They pop up on the internet every year, on bulletin boards or else group blogs like Huffington Post. Sometimes they go viral, thanks to Twitter and Facebook and even good old-fashioned email forwards. They’re collections of book covers, for children’s books that are “creepy” or “bizarre” or “hilarious,” and if you do anything related to children’s books for a living, you’ve probably had links like this one and this one sent to you dozens of times, from acquaintances who think you’ll find them extra funny.

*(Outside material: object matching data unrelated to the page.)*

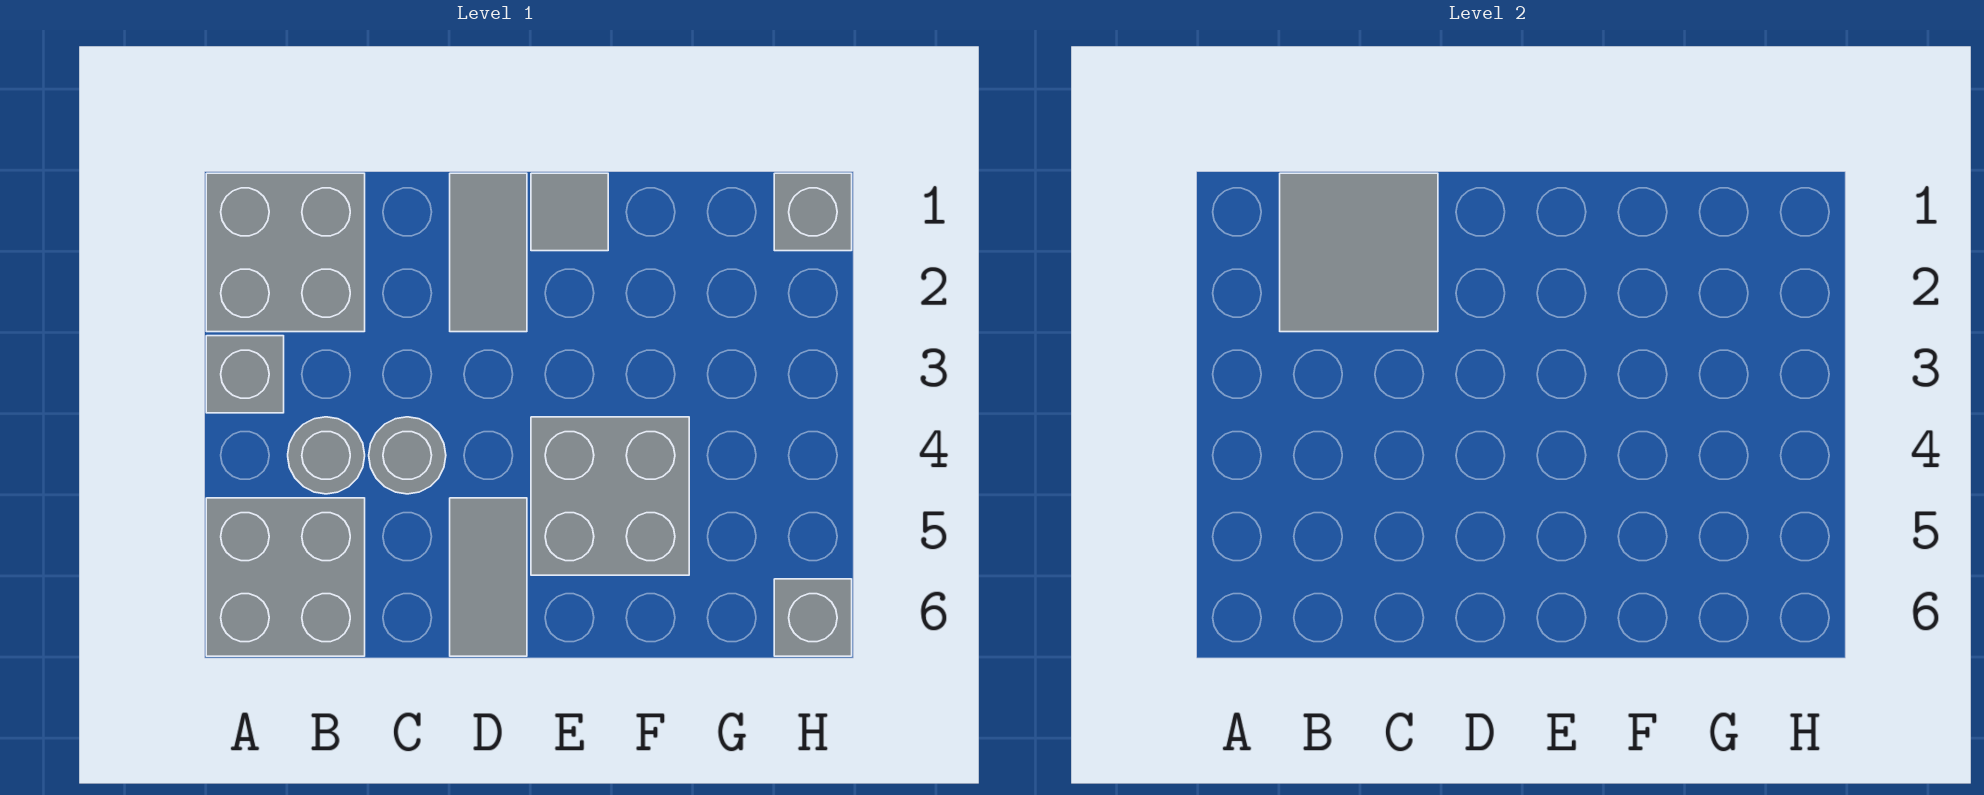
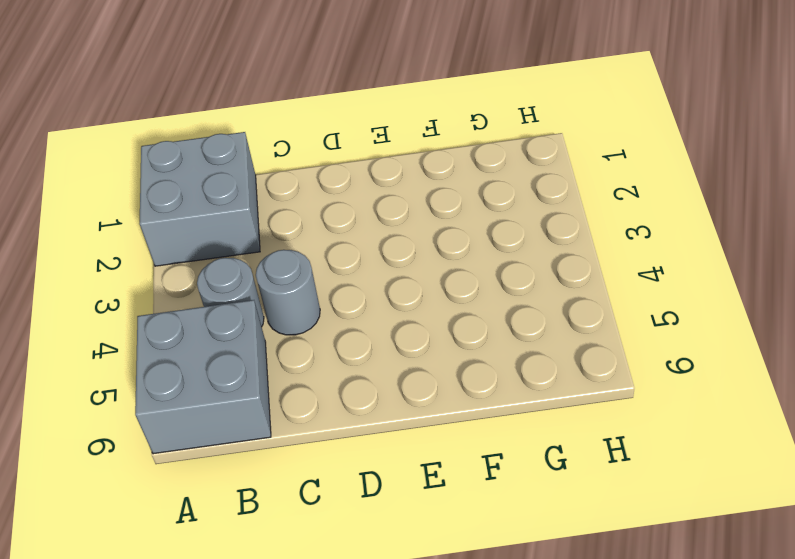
none -> grey brick A3 level 1
none -> grey tile D1:D2 level 1
none -> grey tile D5:D6 level 1

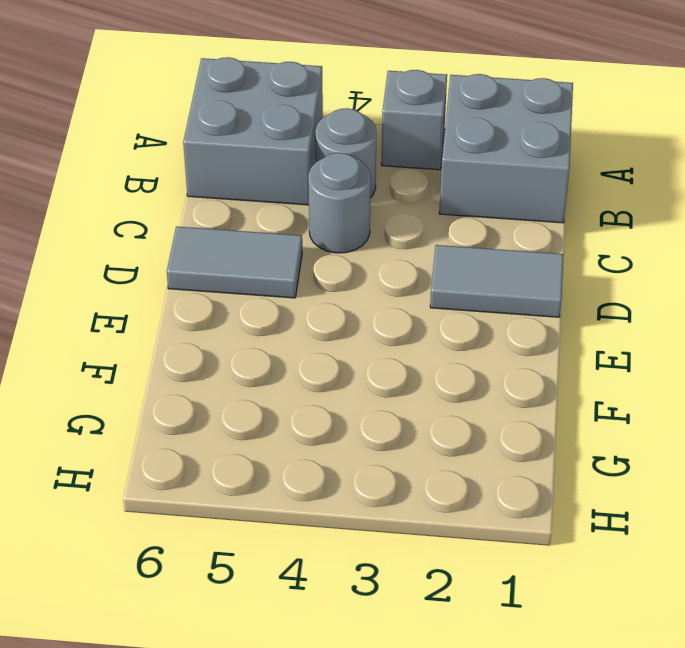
none -> grey tile E1 level 1
none -> grey brick E4:F5 level 1
none -> grey brick H1 level 1

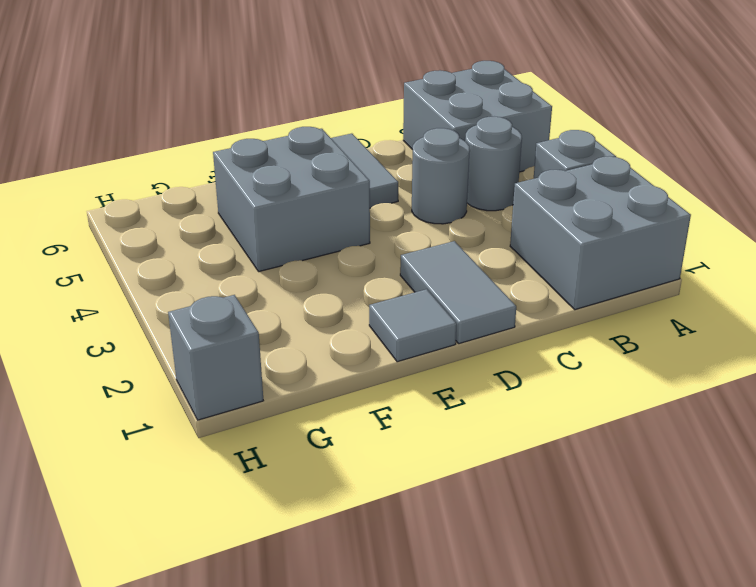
none -> grey brick H6 level 1
none -> grey tile B1:C2 level 2

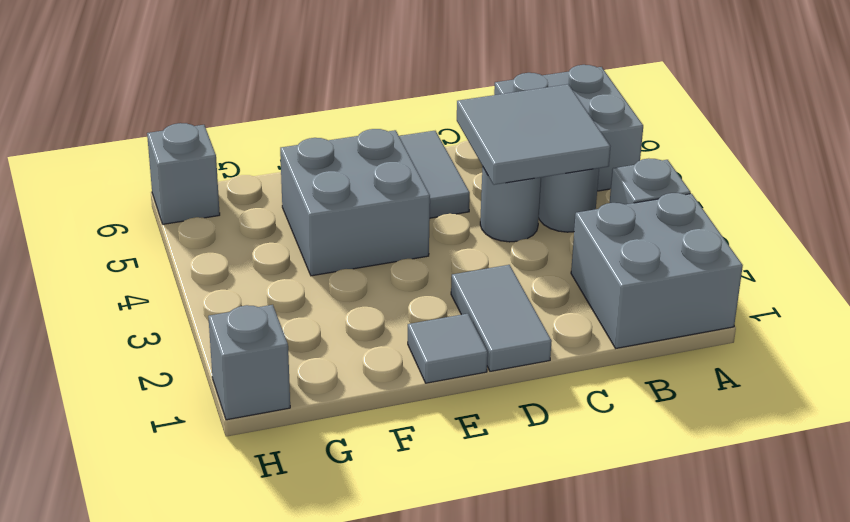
grey tile B4:C5 level 2 -> grey tile B1:C2 level 2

Ah, yes. There they are yet again: the book about poop, and the self-published book about drugs, and the therapeutic book about abuse, and the book where it kind of sort of almost looks like the animals on the cover are doing something indecent with each other, especially if you turn it sideways, and the book about Uncle Somebody, because let’s not forget that cliche about uncles being vaguely inappropriate towards children, haw-haw, and also that book called I Wish Daddy Didn’t Drink So Much. Oh, the hilarity.

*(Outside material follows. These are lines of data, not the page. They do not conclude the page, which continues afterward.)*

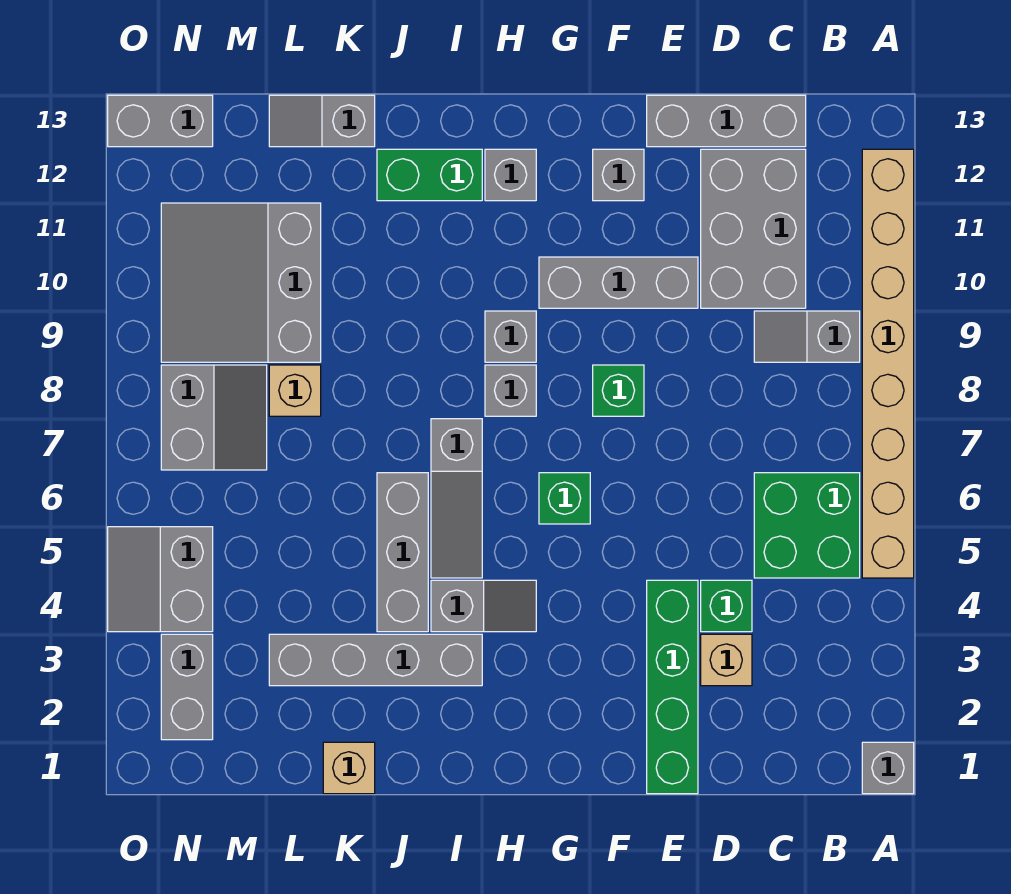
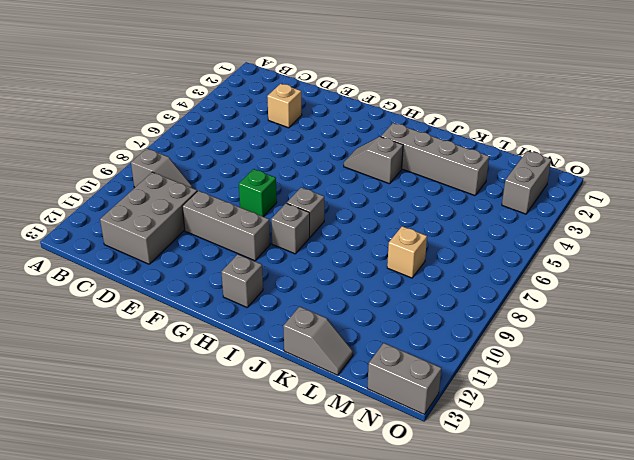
none -> grey brick A1 level 1
none -> tan brick A5:A12 level 1
none -> green brick B5:C6 level 1

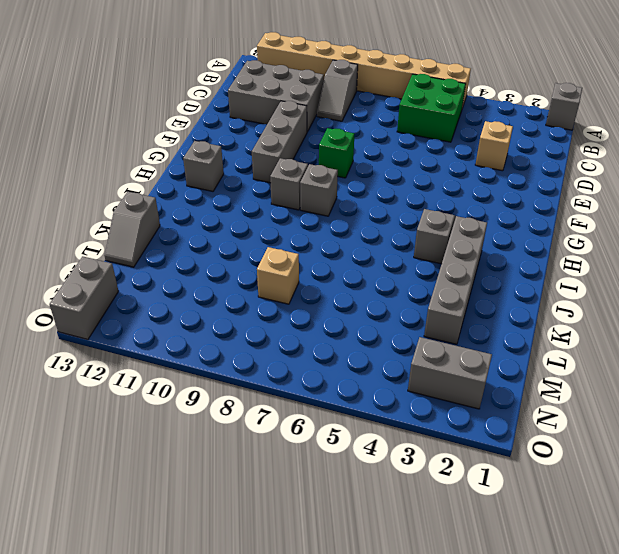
none -> grey brick C13:E13 level 1
none -> green brick D4 level 1
none -> green brick E1:E4 level 1

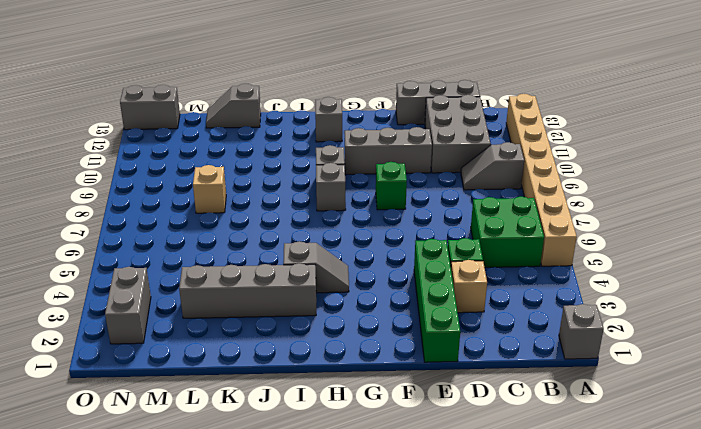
none -> grey brick F12 level 1
none -> green brick G6 level 1
none -> grey slope I5:I7 level 1 top 7

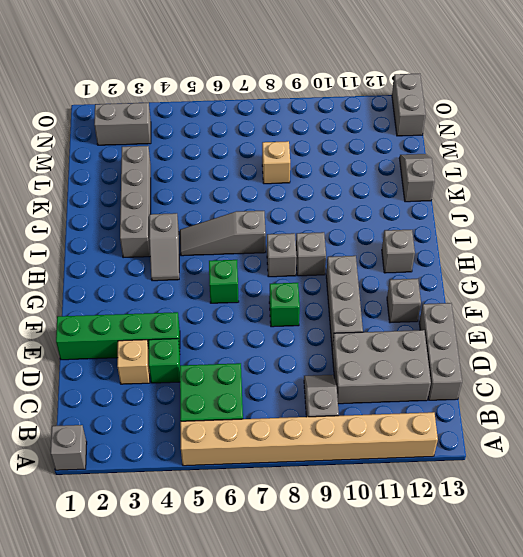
none -> green brick I12:J12 level 1
none -> grey brick J4:J6 level 1
none -> tan brick K1 level 1

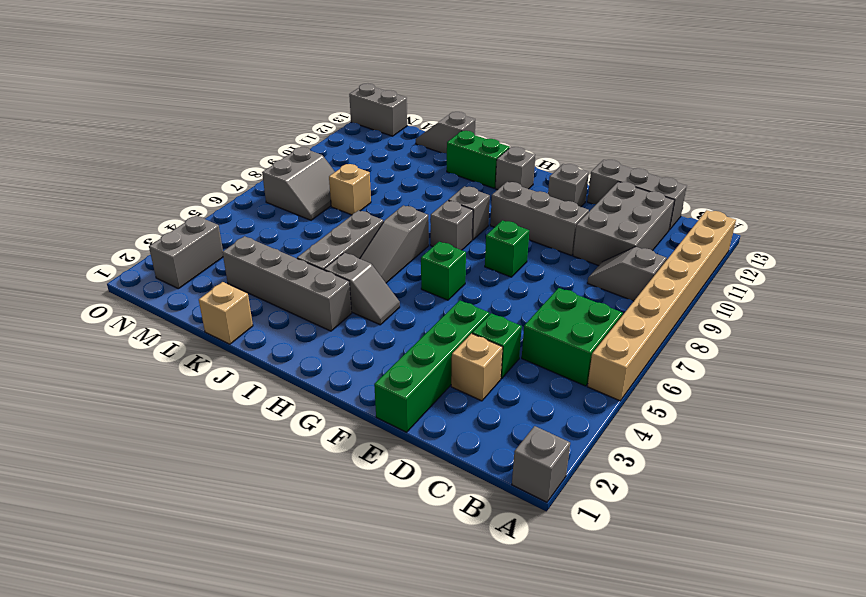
none -> grey slope L9:N11 level 1 top L
none -> grey slope N4:O5 level 1 top N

Yes, sometimes our older issues books turn up on these lists. Though it’s worth noting that continued sales have also kept them in print all these years. And sometimes the books on these lists approach difficult subjects in ways that might seem a little dated now. (Though, again—often these books are still in demand, which means someone finds them effective.)
But you know what’s “creepy”? When people see children’s books as only one kind of book. And when people are so uncomfortable with the notion that a kid might need a book on a serious topic that their first reaction is to single it out as “bizarre.” If there’s one thing that the recent challenge to My Mom’s Having a Baby! has made clear, it’s that a book that’s appropriate for one child might not be appropriate for another child.
There’s nothing creepy about a world of children’s books that tries to serve as many needs as possible. And there’s nothing funny about snap judgments.